“È sorprendente, ma poi non tanto, la reazione che ha suscitato la possibilità che sia una donna a guidare la coalizione della sinistra progressista, insieme ai movimenti autonomisti e indipendentisti, alle prossime elezioni regionali”. Lo scrive sui suoi social Massimo Dadea, medico chirurgo ed ex politico sardo tra le fila del centrosinistra regionale, prima come consigliere (Pci e Pds) poi come assessore agli Affari Generali nella Giunta Soru.
Il riferimento è chiaramente alla candidatura di Alessandra Todde, vicepresidente del Movimento 5 Stelle, che a quanto pare non è stata sostenuta – perlomeno ufficialmente – dazi Progressisti che, al contrario, hanno proposto altri nomi, tutti declinati al maschile: Renato Soru, già presidente della Regione, e Graziano Milia, sindaco di Quartu.
Per Dadea, invece, la candidatura di Todde “rappresenterebbe una tappa storica nel panorama, tutto al maschile, della nostra autonomia. Per la prima volta, una donna avrebbe la possibilità concreta di diventare la Presidente della Regione”. Ma non tutti hanno colto l’opportunità, anzi. “Sono iniziati prima i mugugni – scrive Dadea -, i distinguo, le insinuazioni, poi è montata una vera e propria campagna tesa a delegittimare e a denigrare la probabile candidatura di una donna. Ed ora si è arrivati persino a promuovere una petizione popolare per scongiurare la ‘sciagurata’ evenienza”.

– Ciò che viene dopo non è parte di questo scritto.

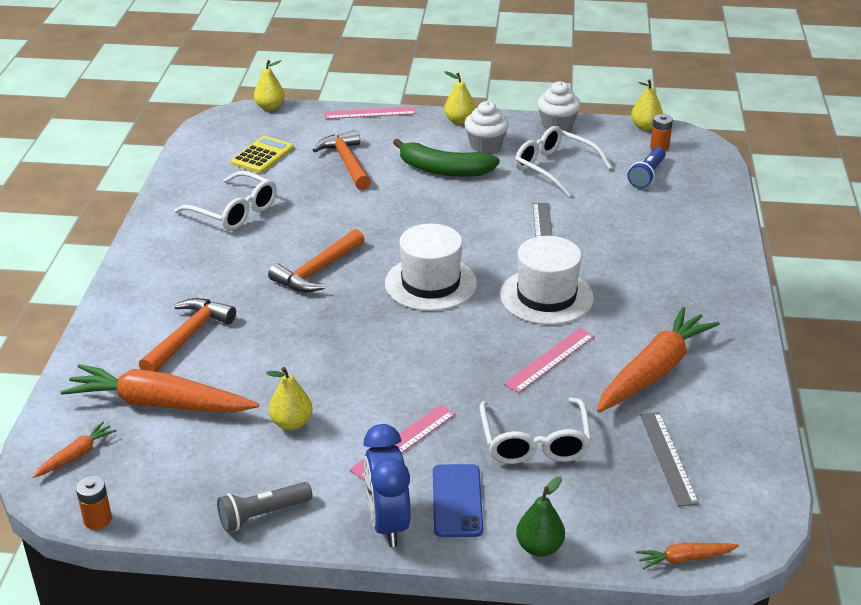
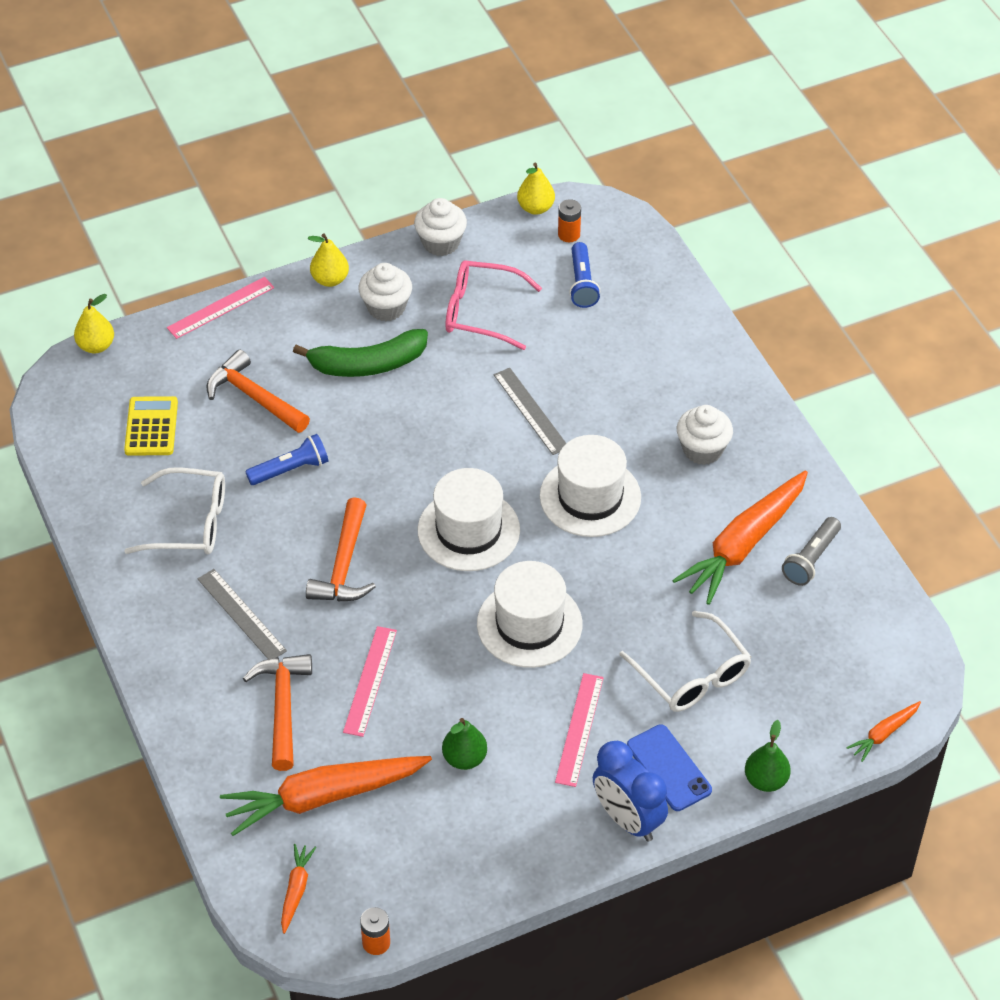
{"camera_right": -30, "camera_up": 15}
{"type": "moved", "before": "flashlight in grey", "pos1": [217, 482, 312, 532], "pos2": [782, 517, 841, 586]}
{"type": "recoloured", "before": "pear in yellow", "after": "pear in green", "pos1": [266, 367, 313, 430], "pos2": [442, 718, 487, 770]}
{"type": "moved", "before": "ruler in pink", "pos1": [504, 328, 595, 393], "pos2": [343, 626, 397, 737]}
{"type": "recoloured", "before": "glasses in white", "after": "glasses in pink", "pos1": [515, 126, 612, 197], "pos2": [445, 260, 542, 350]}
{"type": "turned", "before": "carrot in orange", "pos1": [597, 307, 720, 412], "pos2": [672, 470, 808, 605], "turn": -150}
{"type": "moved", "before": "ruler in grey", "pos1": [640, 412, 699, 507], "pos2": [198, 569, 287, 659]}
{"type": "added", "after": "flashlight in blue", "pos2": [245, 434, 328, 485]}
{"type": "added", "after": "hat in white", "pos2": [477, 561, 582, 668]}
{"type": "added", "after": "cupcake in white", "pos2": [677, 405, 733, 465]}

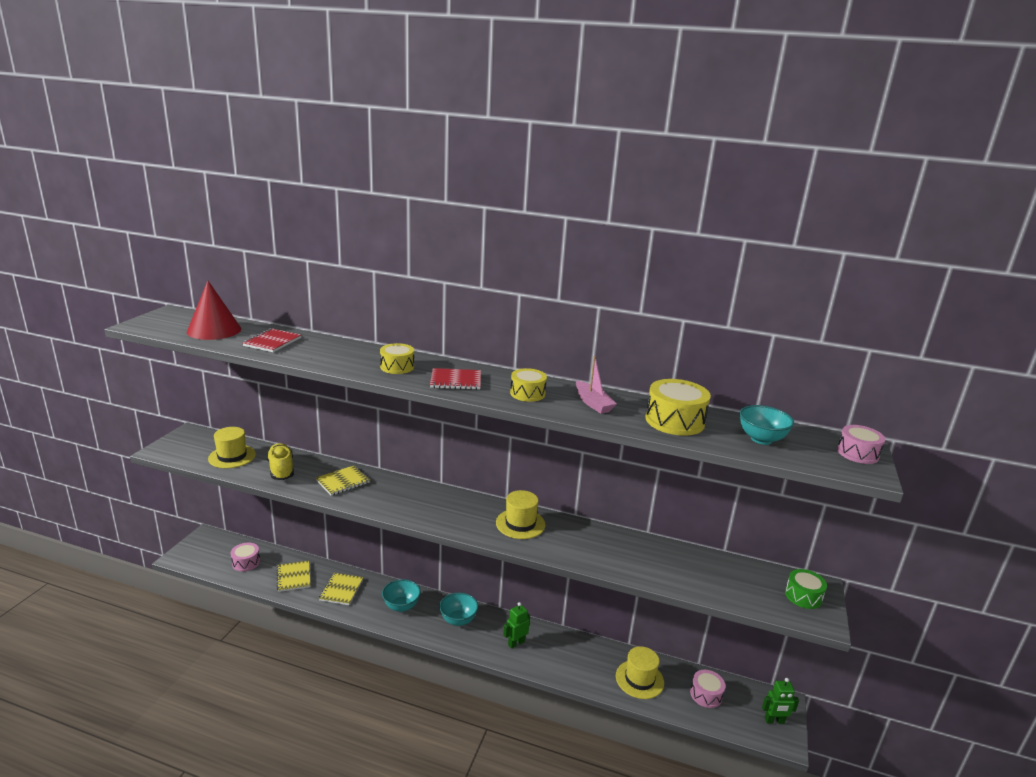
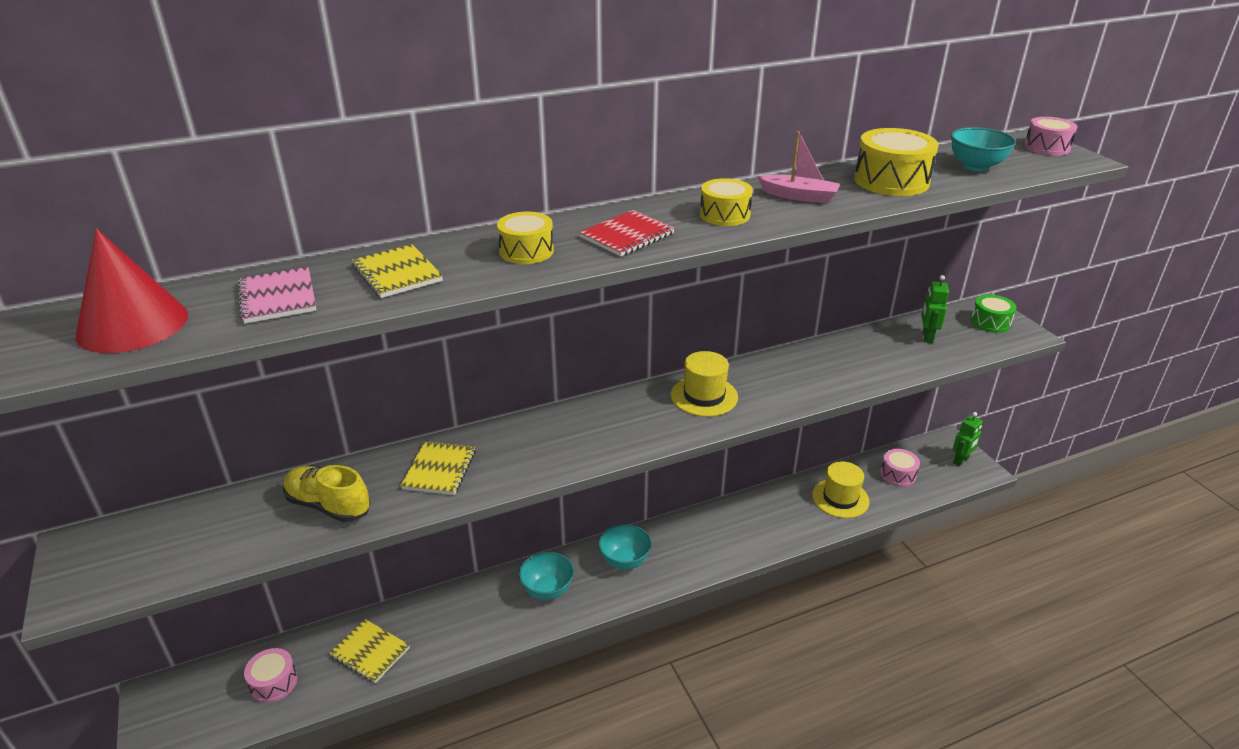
{"camera_right": -40, "camera_up": 10}
{"type": "removed", "before": "hat in yellow", "pos1": [208, 427, 256, 468]}
{"type": "recoloured", "before": "notebook in red", "after": "notebook in pink", "pos1": [243, 329, 301, 352], "pos2": [238, 267, 316, 324]}
{"type": "moved", "before": "notebook in yellow", "pos1": [319, 573, 363, 605], "pos2": [352, 244, 443, 298]}
{"type": "moved", "before": "robot in green", "pos1": [503, 602, 530, 649], "pos2": [921, 275, 949, 343]}

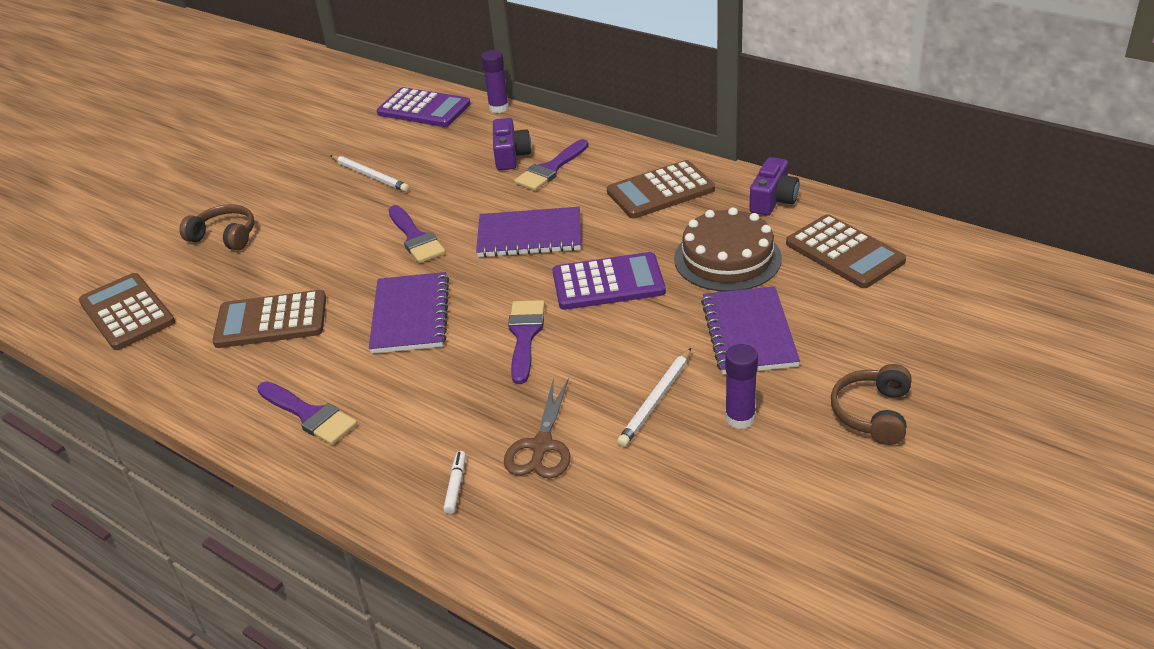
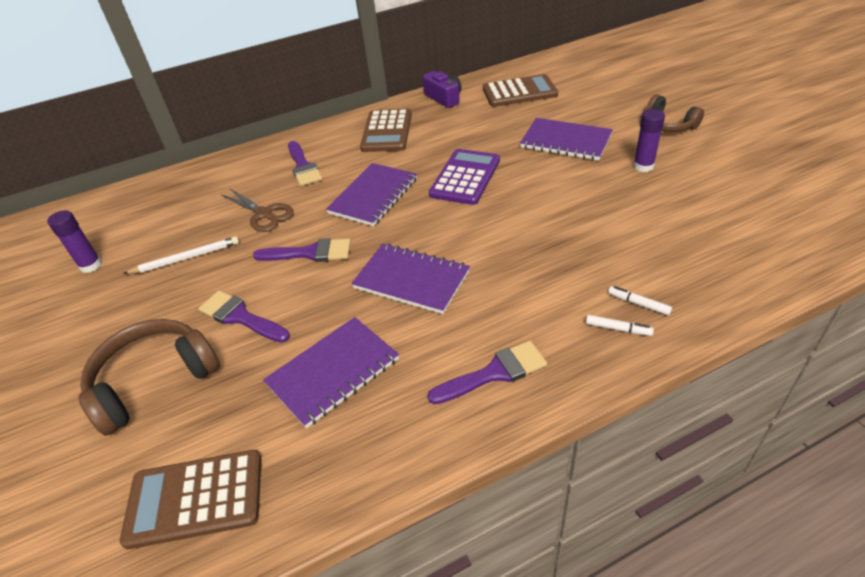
{"camera_right": -60, "camera_up": 5}
{"type": "resized", "before": "headphones in brown", "pos1": [179, 204, 254, 250], "pos2": [78, 319, 220, 436], "scale": 1.58}
{"type": "replaced", "before": "calculator in brown", "after": "notebook in purple", "pos1": [213, 290, 326, 348], "pos2": [263, 317, 399, 428]}
{"type": "removed", "before": "calculator in purple", "pos1": [377, 87, 471, 127]}
{"type": "moved", "before": "glue stick in purple", "pos1": [481, 50, 509, 113], "pos2": [47, 210, 102, 273]}
{"type": "removed", "before": "camera in purple", "pos1": [493, 118, 531, 170]}
{"type": "moved", "before": "scissors in brown", "pos1": [504, 378, 571, 479], "pos2": [221, 188, 294, 232]}
{"type": "moved", "before": "brush in purple", "pos1": [508, 300, 545, 384], "pos2": [198, 290, 290, 343]}
{"type": "removed", "before": "pencil in white", "pos1": [617, 348, 691, 447]}
{"type": "removed", "before": "cake in brown", "pos1": [674, 207, 782, 292]}
{"type": "added", "after": "marker in white", "pos2": [586, 315, 654, 336]}

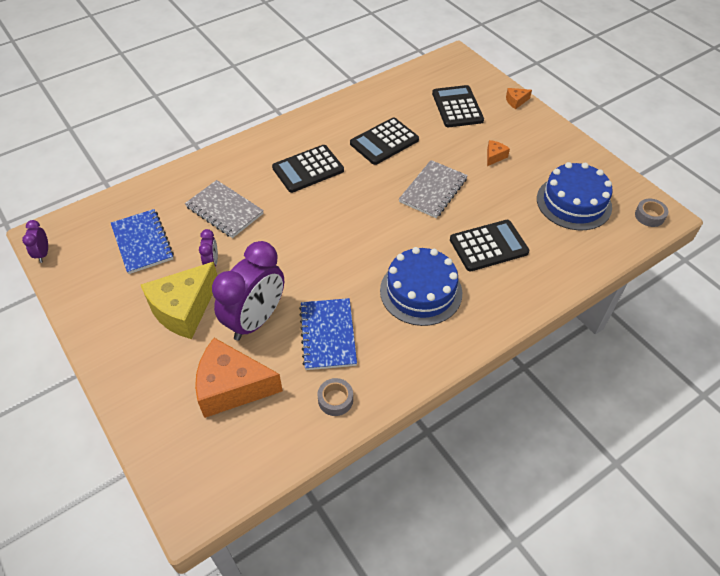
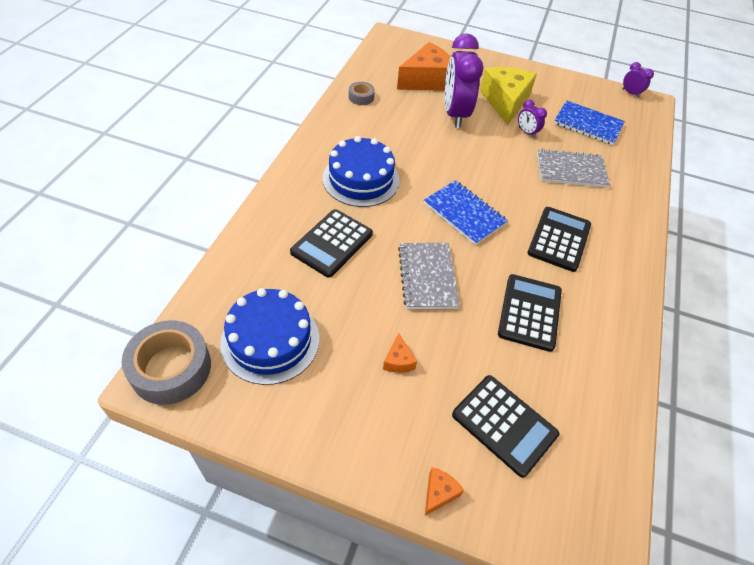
{"camera_right": 140, "camera_up": 0}
{"type": "moved", "before": "notebook in blue", "pos1": [299, 298, 357, 370], "pos2": [424, 180, 508, 245]}
{"type": "resized", "before": "tape in grey", "pos1": [635, 199, 668, 227], "pos2": [121, 320, 211, 405], "scale": 1.99}

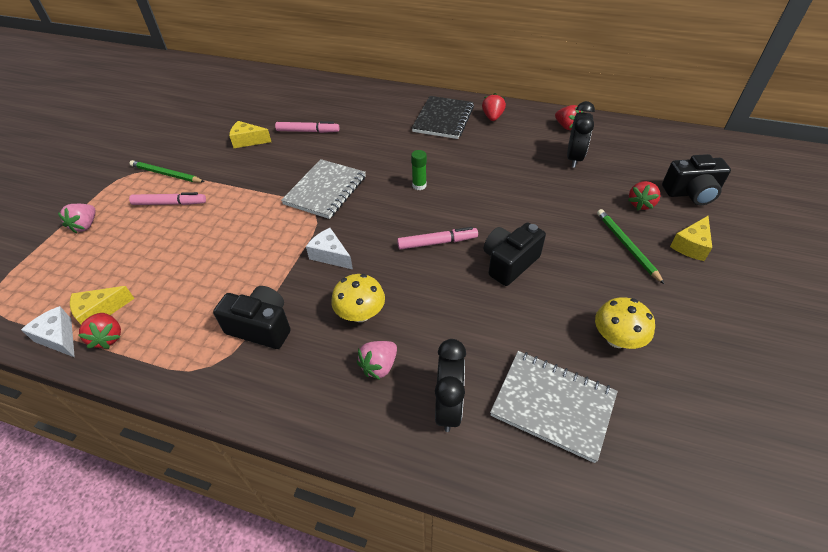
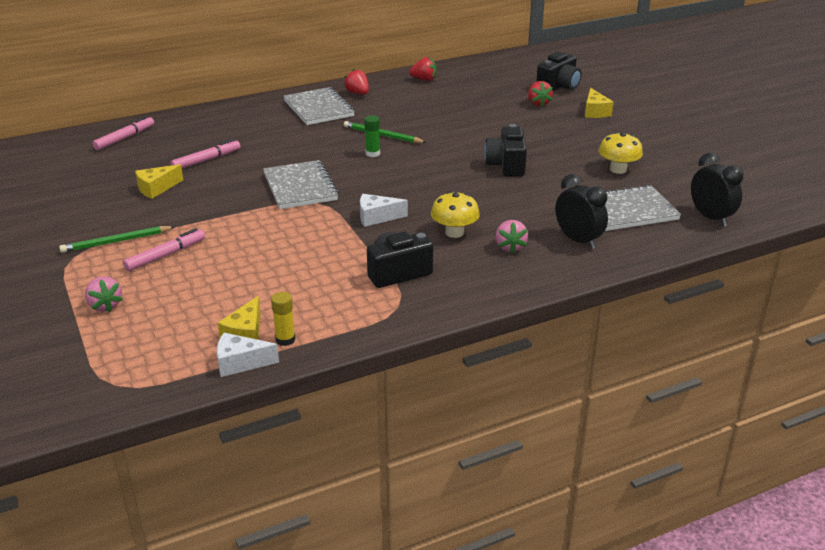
{"camera_right": -45, "camera_up": -15}
{"type": "replaced", "before": "strawberry in red", "after": "glue stick in yellow", "pos1": [79, 313, 121, 349], "pos2": [271, 292, 295, 346]}
{"type": "moved", "before": "marker in pink", "pos1": [397, 227, 478, 250], "pos2": [92, 116, 154, 150]}
{"type": "recoloured", "before": "notebook in black", "after": "notebook in grey", "pos1": [412, 96, 474, 139], "pos2": [283, 87, 355, 125]}
{"type": "moved", "before": "clock in black", "pos1": [567, 101, 595, 168], "pos2": [691, 153, 743, 227]}
{"type": "moved", "before": "pencil in green", "pos1": [597, 209, 665, 285], "pos2": [344, 121, 427, 143]}

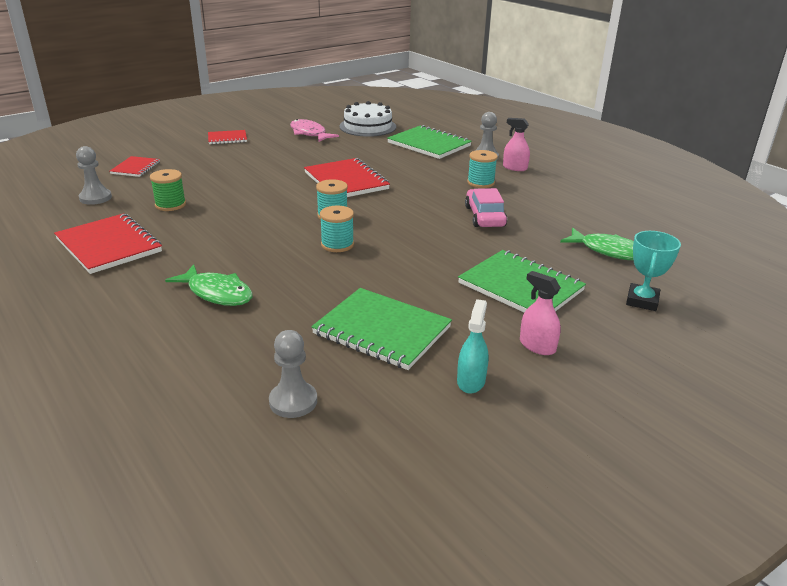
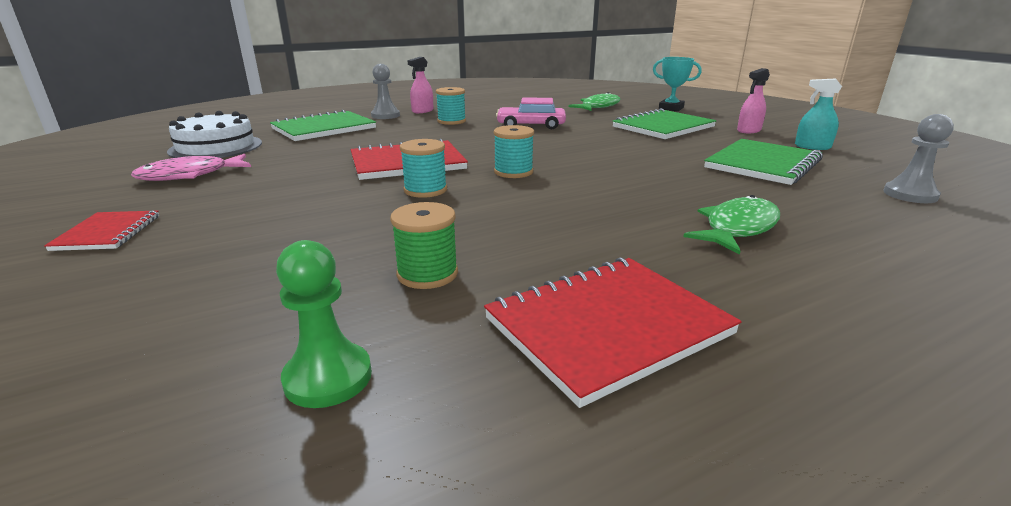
{"camera_right": -80, "camera_up": -5}
{"type": "recoloured", "before": "pawn in grey", "after": "pawn in green", "pos1": [76, 146, 112, 205], "pos2": [276, 240, 372, 408]}
{"type": "removed", "before": "notebook in red", "pos1": [110, 156, 160, 177]}
{"type": "moved", "before": "spool in turquoise", "pos1": [320, 205, 354, 252], "pos2": [400, 139, 447, 198]}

Alla base di questa presa di posizione, secondo Dadea, ci sarebbero due motivazioni, che nulla hanno a che vedere con il “curriculum invidiabile” della candidata pentastellata: le elezioni primarie e la candidatura imposta dall’alto (da Roma). “In Sardegna – scrive l’ex politico sardo -, mai nessun candidato alla Presidenza della Regione è stato scelto con le elezioni primarie. Tanto meno lo sono stati i protagonisti di questa querelle che puzza tanto di testosterone: gli ultimi due presidenti della Regione espressi dal centrosinistra. Il primo – spiega Dadea – nel 2004, fu nominato dai partiti ed imposto da Roma ai DS sardi recalcitranti, che non volevano saperne del patron di Tiscali, tanto che dovette precipitarsi a Cagliari Vannino Chiti, che a nome della segreteria nazionale, impose anche ai più riottosi la decisione. Questo però può andare bene per un maschio, non per una donna. Il secondo – prosegue – nel 2014, è un caso veramente paradossale. Il promotore della petizione che sta oggi infiammando i social, fu candidato ‘d’ufficio’ al posto della vincitrice delle primarie interne (non di coalizione) del PD, subito opportunamente ‘azzoppata’. La vincitrice di quelle primarie, ma guarda un po’, era stata proprio una donna”. Il riferimento, in questo caso, è evidentemente a Francesca Barracciu, che vinse le primarie ma non venne candidata perché coinvolta in vicende giudiziarie.
“Questo loro attuale affannoso dimenarsi può essere derubricato ad una patetica e tardiva elaborazione del trauma della perdita e della sconfitta – chiosa Dadea -. Un tentativo di rivincita, di rivalsa, nei confronti di quegli elettori, di quei cittadini, che, in modo diretto o indiretto, ne decretarono allora la sconfitta”.
Per l’ex assessore regionale, quindi, non resta che una soluzione: “Sia la politica a decidere, sia la politica ad assumersi la responsabilità di una scelta”.